Dino De Laurentiis, the flamboyant Italian movie producer who helped resurrect his nation’s film industry after World War II and for more than six decades produced films as diverse as the 1954 Federico Fellini classic “La Strada” and the 1976 remake of “King Kong,” has died. He was 91.
De Laurentiis, who moved to the United States in the 1970s and continued to produce films until 2007, died Wednesday night at his Beverly Hills home, his daughter Raffaella De Laurentiis, said in a statement Thursday. The cause was not given.
Once described by Los Angeles Times columnist Patrick Goldstein as “a master showman, the last survivor of a bygone era of swashbuckling Hollywood producers … who made movies fueled by grandiose schemes and consummate salesmanship,” De Laurentiis launched his long career as a producer in Italy in the 1940s.
In the 1950s, he produced two Oscar-winning best foreign films — Fellini’s “La Strada” (with then-partner Carlo Ponti) and Fellini’s “Nights of Cabiria” (1957).
During the De Laurentiis-Ponti partnership in the ’50s, they launched into foreign film production in Italy, producing director Mario Camerini’s “Ulysses,” starring Kirk Douglas, Silvana Mangano and Anthony Quinn; and King Vidor’s “War and Peace,” starring Audrey Hepburn, Henry Fonda and Mel Ferrer.
As film producers in Italy after World War II, “De Laurentiis and Ponti in particular took the function of producer, which had never been highly regarded in European cinema before this, and raised it to a higher level,” said USC film professor Rick Jewell.
De Laurentiis, Jewell told The Times in 2007, “was involved with some very important films at that time. Those films didn’t just help resurrect the Italian film industry but brought attention to the Italian film industry that it had never done before.”
While mentioning De Laurentiis-produced films by Italian directors such as Fellini, Vittorio De Sica and Roberto Rossellini, Jewell said that De Laurentiis also “got involved in foreign productions in Italy at a time when Hollywood in particular was looking to make films overseas for various reasons, and he jumped on that with films like ‘War and Peace’ and ‘Ulysses.’ ”
In 1962, the prolific producer began building a sprawling studio complex on the outskirts of Rome that he called Dinocitta — Dino City.
During the 1960s — he is credited with pioneering the now-common practice of financing films by pre-selling the distribution rights in foreign countries — De Laurentiis produced films such as director Richard Fleischer’s “Barabbas,” starring Anthony Quinn; John Huston’s star-studded “The Bible”; and Roger Vadim’s “Barbarella,” starring Jane Fonda.
His company also produced Franco Zeffirelli’s adaptation of “Romeo and Juliet.”

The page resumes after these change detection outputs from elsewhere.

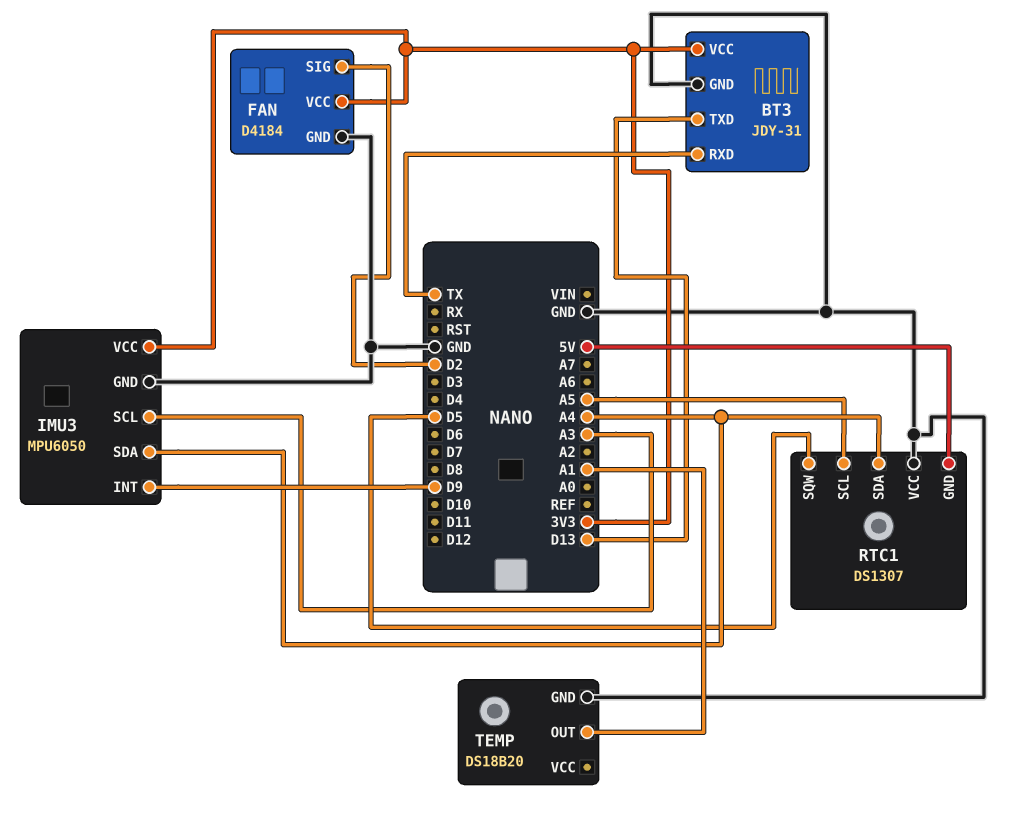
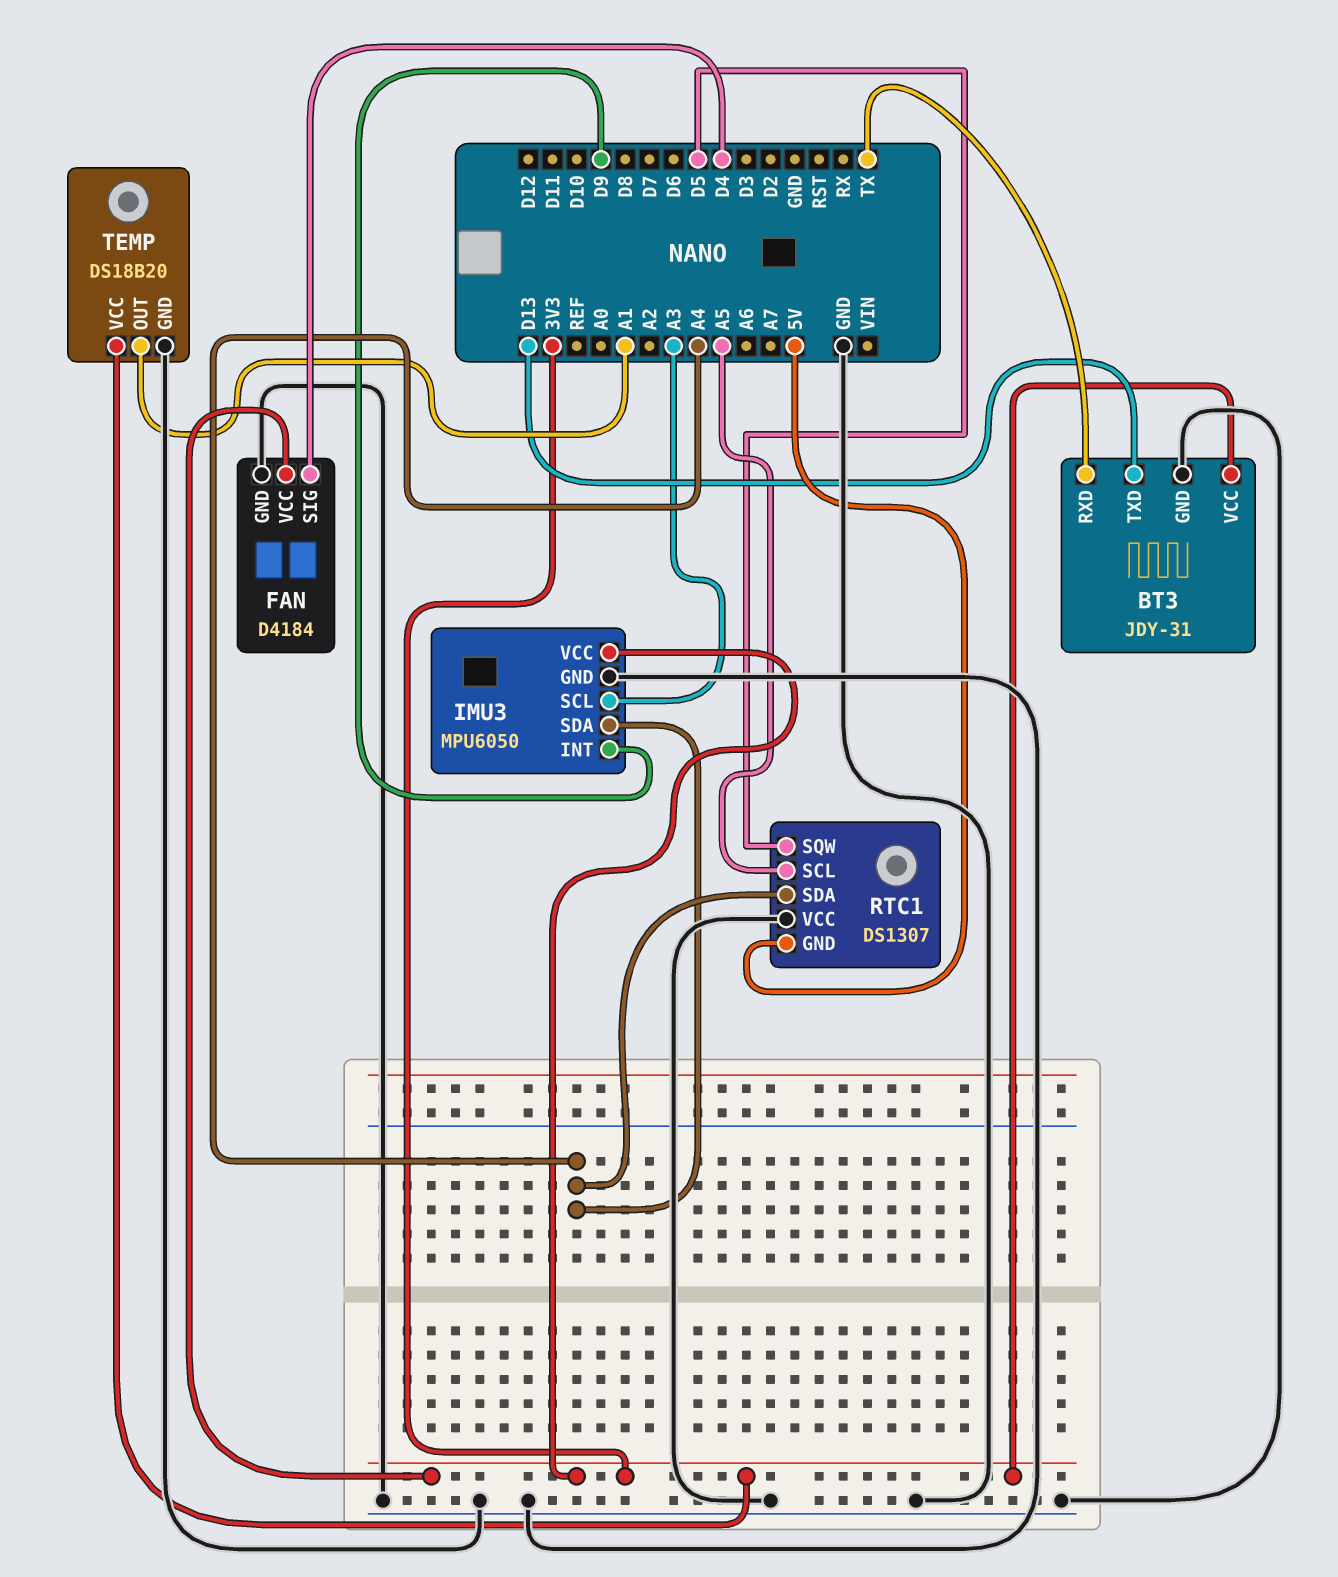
FAN pin SIG: D2 -> D4
TEMP pin VCC: none -> 3V3

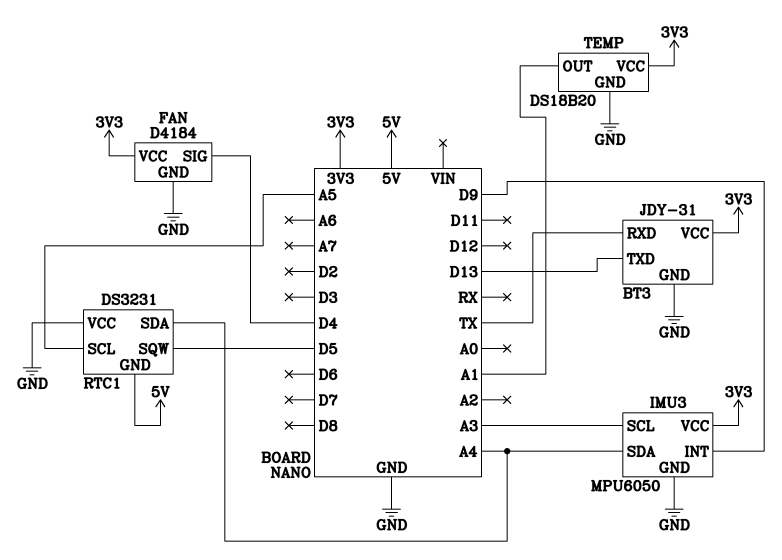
RTC1: DS1307 -> DS3231

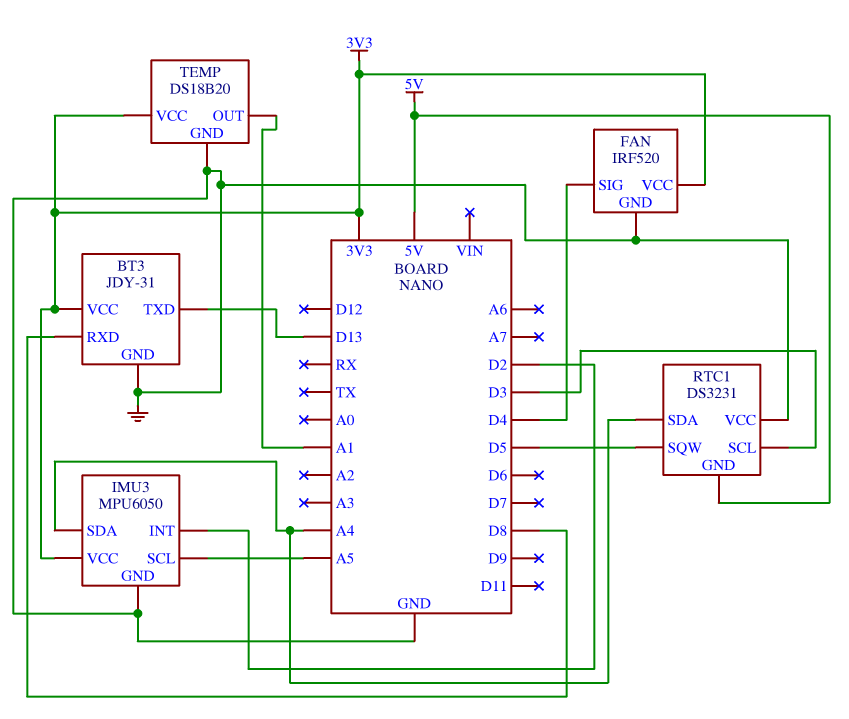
BT3 pin RXD: TX -> D8
FAN: D4184 -> IRF520
IMU3 pin INT: D9 -> D2
IMU3 pin SCL: A3 -> A5
RTC1 pin SCL: A5 -> D3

After selling his studio and moving to the United States in the 1970s, De Laurentiis produced films such as “Serpico,” “Death Wish,” “Three Days of the Condor,” “The Serpent’s Egg,” “Ragtime” and “Conan the Barbarian.”
But De Laurentiis’ name also became synonymous with expensive box-office failures such as “Dune,” “Tai-Pan” and “King Kong Lives.”

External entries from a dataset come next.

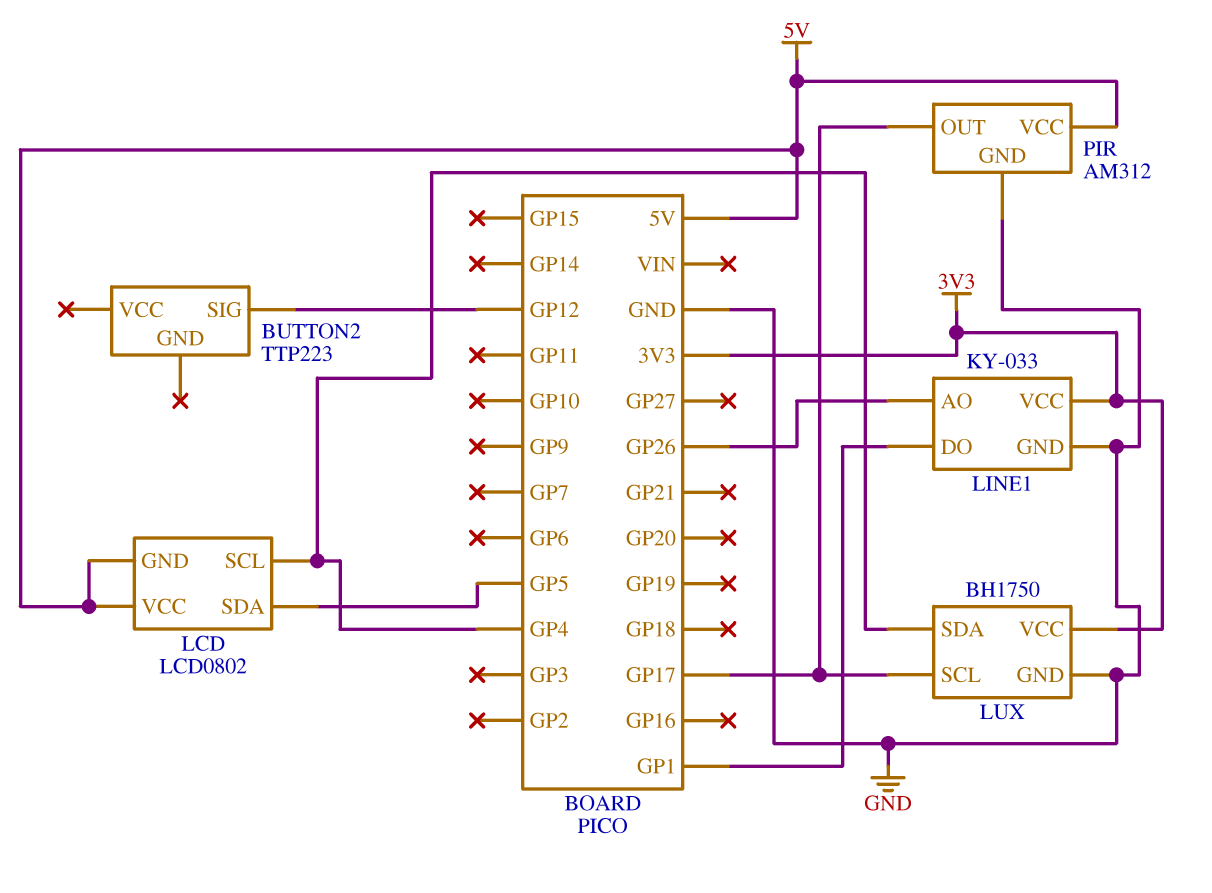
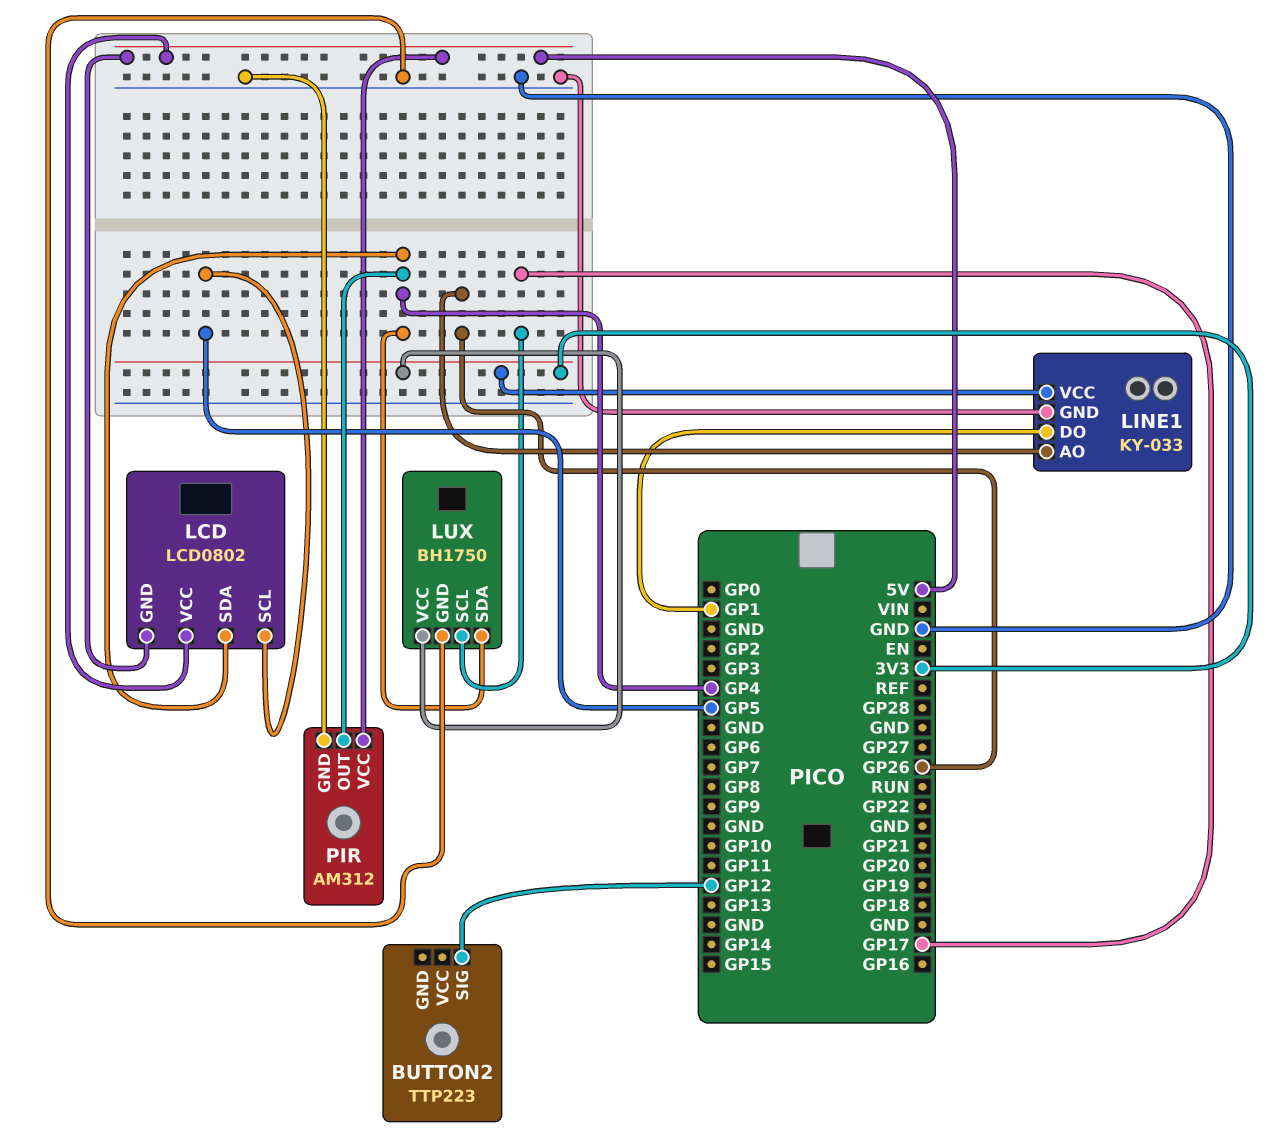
LCD pin SCL: GP4 -> GP5
LCD pin SDA: GP5 -> GP4
PIR pin OUT: GP17 -> GP4

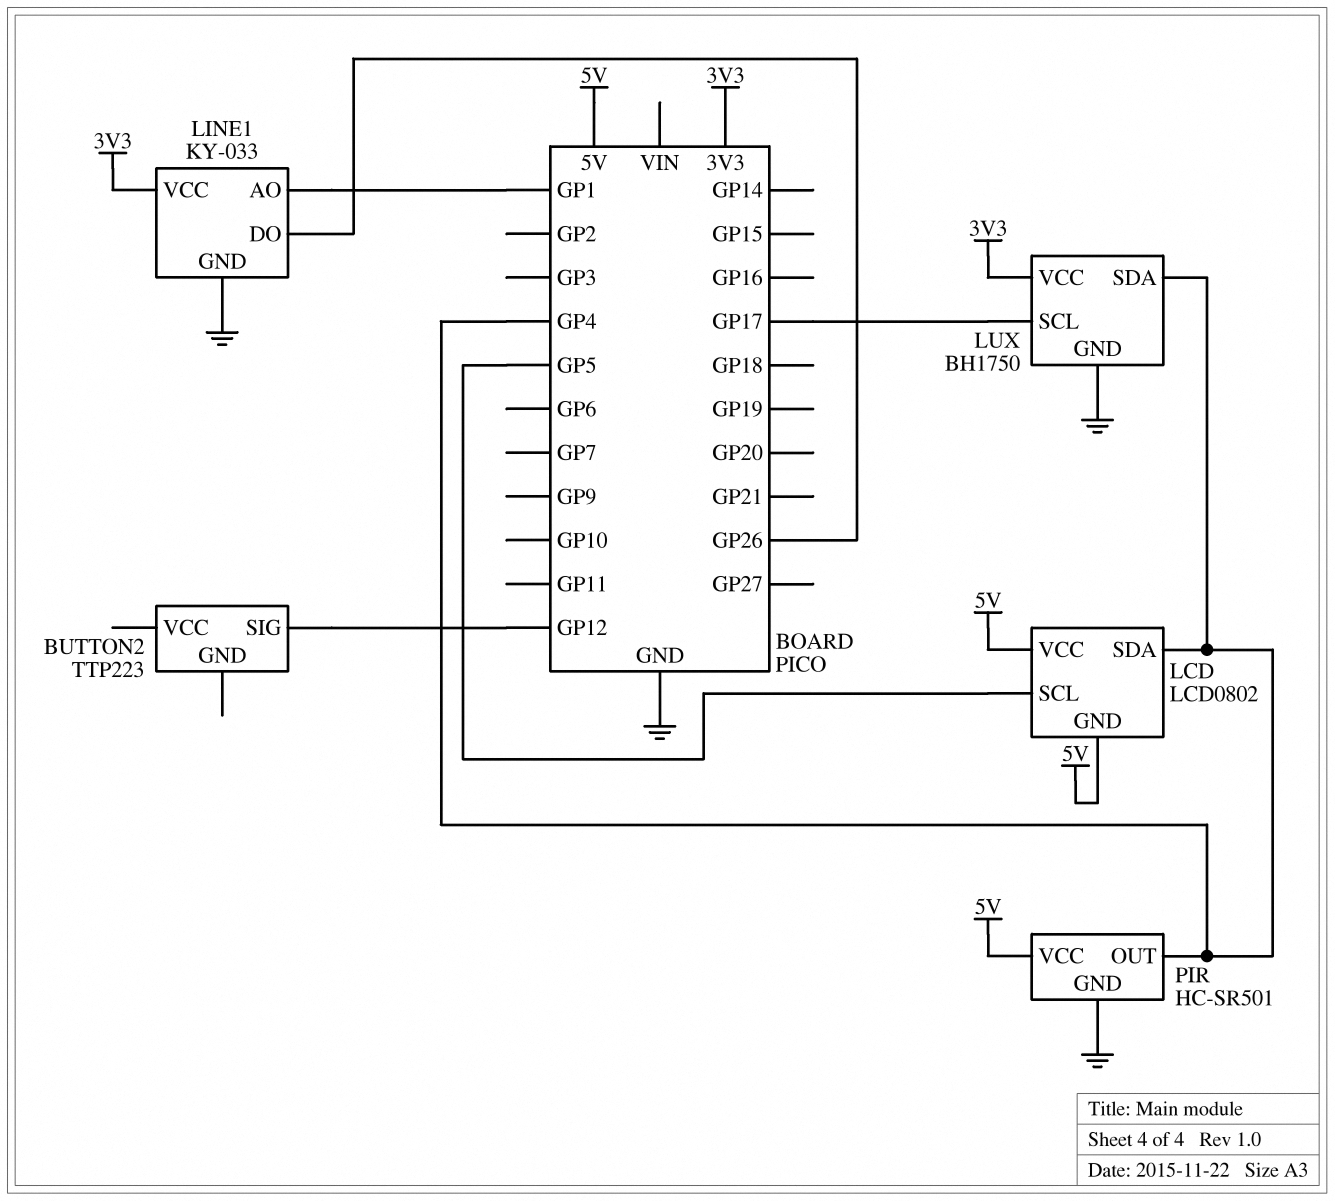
LINE1 pin AO: GP26 -> GP1
LINE1 pin DO: GP1 -> GP26
PIR: AM312 -> HC-SR501

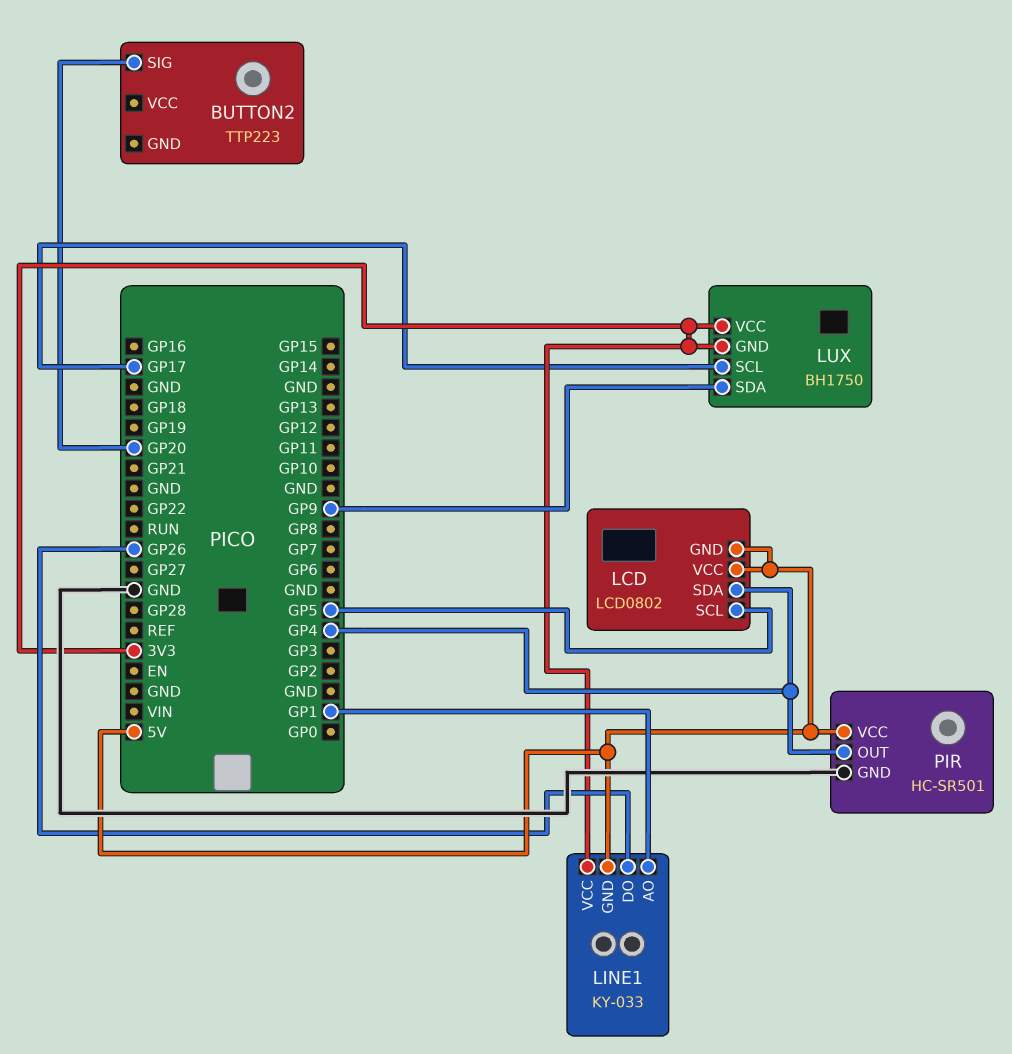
BUTTON2 pin SIG: GP12 -> GP20
LINE1 pin GND: GND -> 5V
LUX pin GND: GND -> 3V3
LUX pin SDA: GP4 -> GP9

Veteran Associated Press Hollywood reporter Bob Thomas once summed up De Laurentiis’ varied output as “high-brow and low-brow, huge moneymakers and expensive flops.”
Hit or miss, in an industry in which directors are deified, De Laurentiis had no doubt as to where he stood in the cinematic scheme of things.
“If no producer, no movie,” he growled in a 2002 interview with Canada’s The Globe and Mail.
By 1985, De Laurentiis was running a 32-acre movie studio in Wilmington, N.C. The same year, he acquired Embassy Pictures and formed the De Laurentiis Entertainment Group (DEG), a distribution and production company.
Among the films produced under the DEG banner was avant-garde director David Lynch’s “Blue Velvet,” which was a critical hit but a disappointment at the box office.
After producing what one analyst called “too many high-priced films, which had minimal commercial value,” De Laurentiis stepped down as chairman in February 1988, and six months later his company was forced to file for bankruptcy.